26 I then heard evidence from FB. She gave very moving evidence of discussions that she had had with her mother prior to her admission to hospital on 17 July. This discussion arose because of a previous admission to hospital that HB had had to endure and which brought to her mind that it was time for a lasting power of attorney to be drafted. The lasting power of attorney was in favour of FB and FB in evidence told me that her mother had said to her that were she to become ill again, that she would want all possible steps to be taken to keep her alive. I have no doubt that FB is accurately reflecting the views that her mother conveyed to her. Those views are entirely in keeping with HB's religious and cultural beliefs. She is a practising Muslim.

when arriving at his ruling of section 36 (my own added bolds here):

36 I entirely accept those submissions and the force in them, but key to the decision must be the wishes and feelings of HB and it is plain that administering CPR in the event of a further collapse and giving her, albeit a very, very small chance of life, is what she would wish. In my judgment, at the moment, it remains in her best interests for that treatment to be provided to her. I entirely accept that there will undoubtedly come a time when such treatments would no longer be in her best interests but I am entirely satisfied that that stage has not been reached yet.
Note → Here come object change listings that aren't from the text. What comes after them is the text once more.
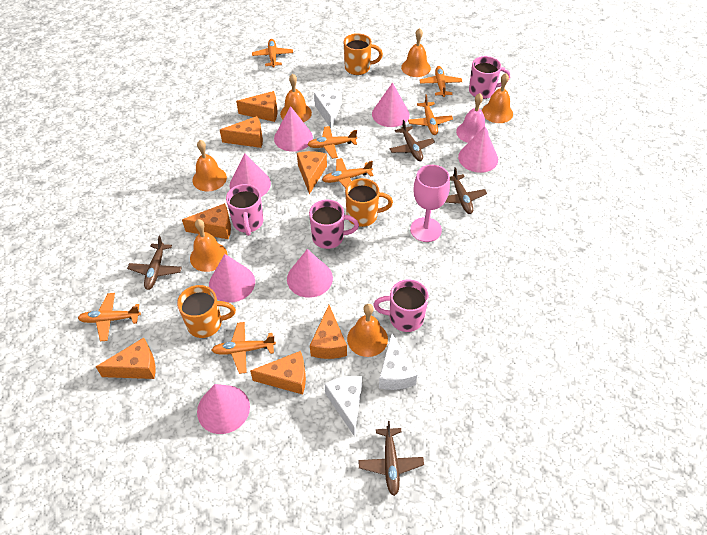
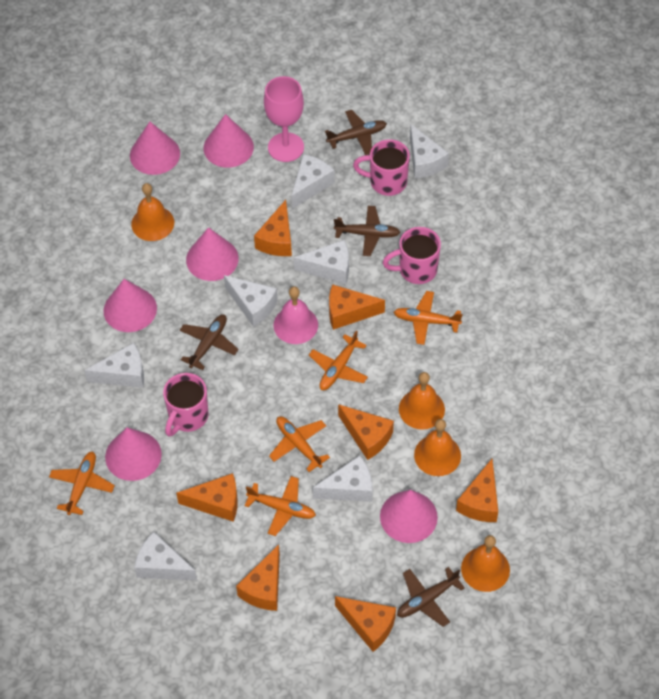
orange bell: 6 -> 4
orange mug: 3 -> 0
orange plane: 7 -> 5
pink cone: 7 -> 6
pink mug: 4 -> 3
white cheese: 3 -> 7

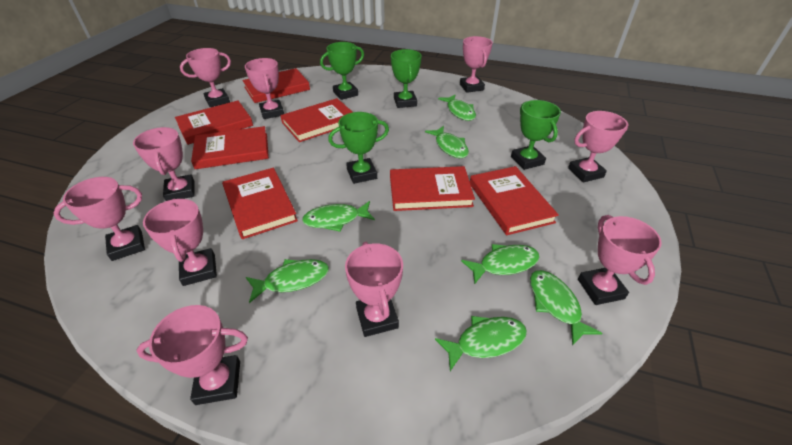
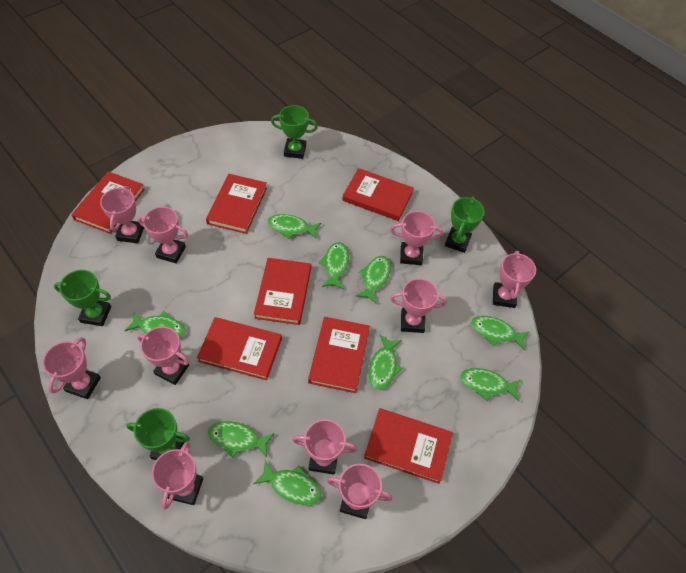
green fish: 7 -> 9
And there is [or was] a CPR Policy for Wales, which you can find from my piece at

https://www.dignityincare.org.uk/Discuss-and-debate/Dignity-Champions-forum/The-Policy-in-Wales-now-seems-to-be-to-offer-CPR-to-patients-who-request-it-even-if-the-clinicians-believe-CPR-could-not-work-and-I-approve-of-that./1116/

which includes this section:

8.3 A clear request for CPR – when CPR is not likely to be successful or clinically
indicated

A patient might insist that future CPR is provided - even when (for clear clinical reasons) the clinical team feel it to be an intervention which cannot provide clinical benefit and will not be successful. When a patient requests CPR following a discussion that clearly outlines very significant risks and burdens, the senior clinician must record fully the patient’s expressed wishes, alongside their own clinical views. When conflict exists and whilst further advice is sought, the interim position should normally be to call the emergency services or arrest team in an arrest situation, to consider CPR under current circumstances on arrival, as appropriate. Efforts should quickly be made to reconcile the position if at all possible. In some cases a multi-professional team review might resolve to follow the patient’s wishes in an individual case, and to provide CPR, even if it is felt that it will not work or even potentially cause harm. In other situations, however, the conclusion might be that attempting CPR in the circumstances would be clearly contrary to best clinical judgement and good practice. In such cases, a second opinion must always be offered and legal advice may become necessary with further discussion with the patient. When there is serious challenge to a DNACPR position, from whatever quarter, the legal and ethical position must be considered. Healthcare professionals, who take a fully-considered ethical and clinical position, should immediately share and document their concerns and receive support from their organisation.

That guidance from Wales, isn’t exactly ‘unconflicted’ to use a word I’ll choose here: it would be much simpler if doctors explained the predicted outcomes of CPR, and then if a capacitous patient still requested CPR the clinicians would attempt CPR. At least, in my view it would be!